Cette mission très particulière va marquer durablement Jeanne. Sans vraiment comprendre pourquoi, elle brûle d'envie d’en savoir plus sur cette Émérence «de retrouver celle qui venait de m’offrir ce qu’elle avait de plus intime: le parfum de son cœur, ce cœur qui m’a imprégnée. Est-ce cela ce qu'on appelle l'odeur de sainteté, ce sentiment qui vous entraîne dans l'au-delà?» Mais les informations sont sommaires. On peut tout juste lui indiquer où a vécu la Sainte.
Jeanne s’octroie alors quelques jours de congé et prend la direction de l’Indre-et-Loire. Après Pont-de-Ruan, que Balzac décrivait ainsi dans Le Lys dans la vallée: «joli village surmonté d'une vieille église pleine de caractère, une église du temps des croisades, et comme les peintres en cherchent pour leurs tableaux», la voici à Saché, autre terre balzacienne, pour retrouver les traces d’Émérence.
Keiko, la tenancière du petit hôtel dont aucune des chambres n’est occupée, ne va pas beaucoup l’aider, même si elle semble s’intéresser à sa quête.

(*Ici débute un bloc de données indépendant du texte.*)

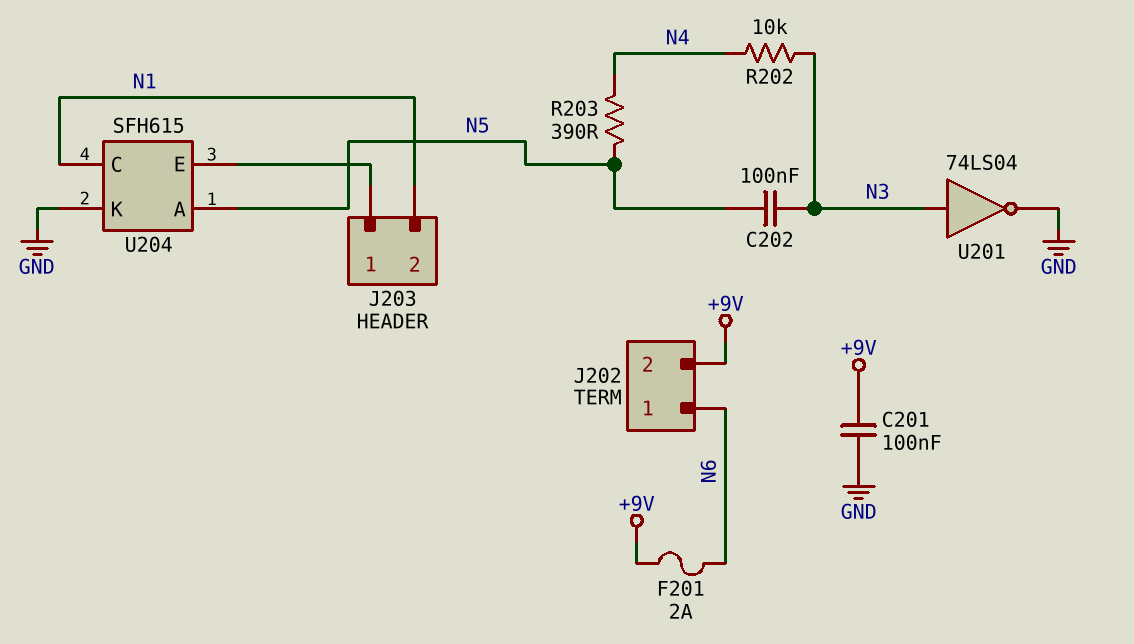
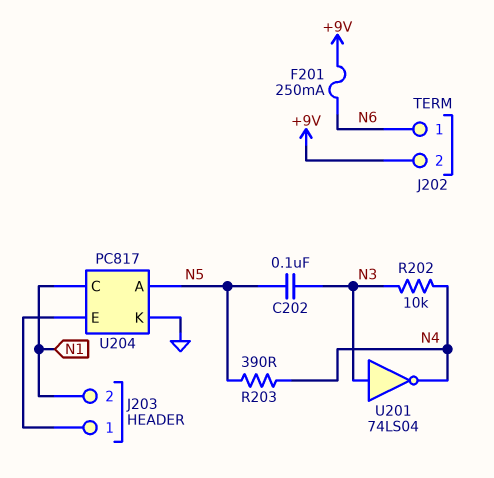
C201: 100nF (+9V, GND) -> none
F201: 2A (+9V, N6) -> 250mA (+9V, N6)
U201: NOT 74LS04 (in N3, out GND) -> NOT 74LS04 (in N3, out N4)
U204: SFH615 -> PC817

En revanche, le vieil Hurteau, qui la croise sur la route et lui propose de la ramener, sera capable de remonter un peu le temps et de lui parler de la famille Denosse, de la mener jusqu’au moulin où étaient organisées des parties fines pour les notables du coin.
Si le libraire Grémille ne pourra confirmer ces rumeurs, il possède en revanche un document étonnant, un cahier noir dans lequel Émérence disait sa peine et sa souffrance. On l’aura compris, c’est par bribes que Jeanne se rapproche de son but. Mais chacune de ses rencontres vient aussi ajouter au mystère, car Keiko, Hurteau et Grémille semblent conserver une part de leurs secrets.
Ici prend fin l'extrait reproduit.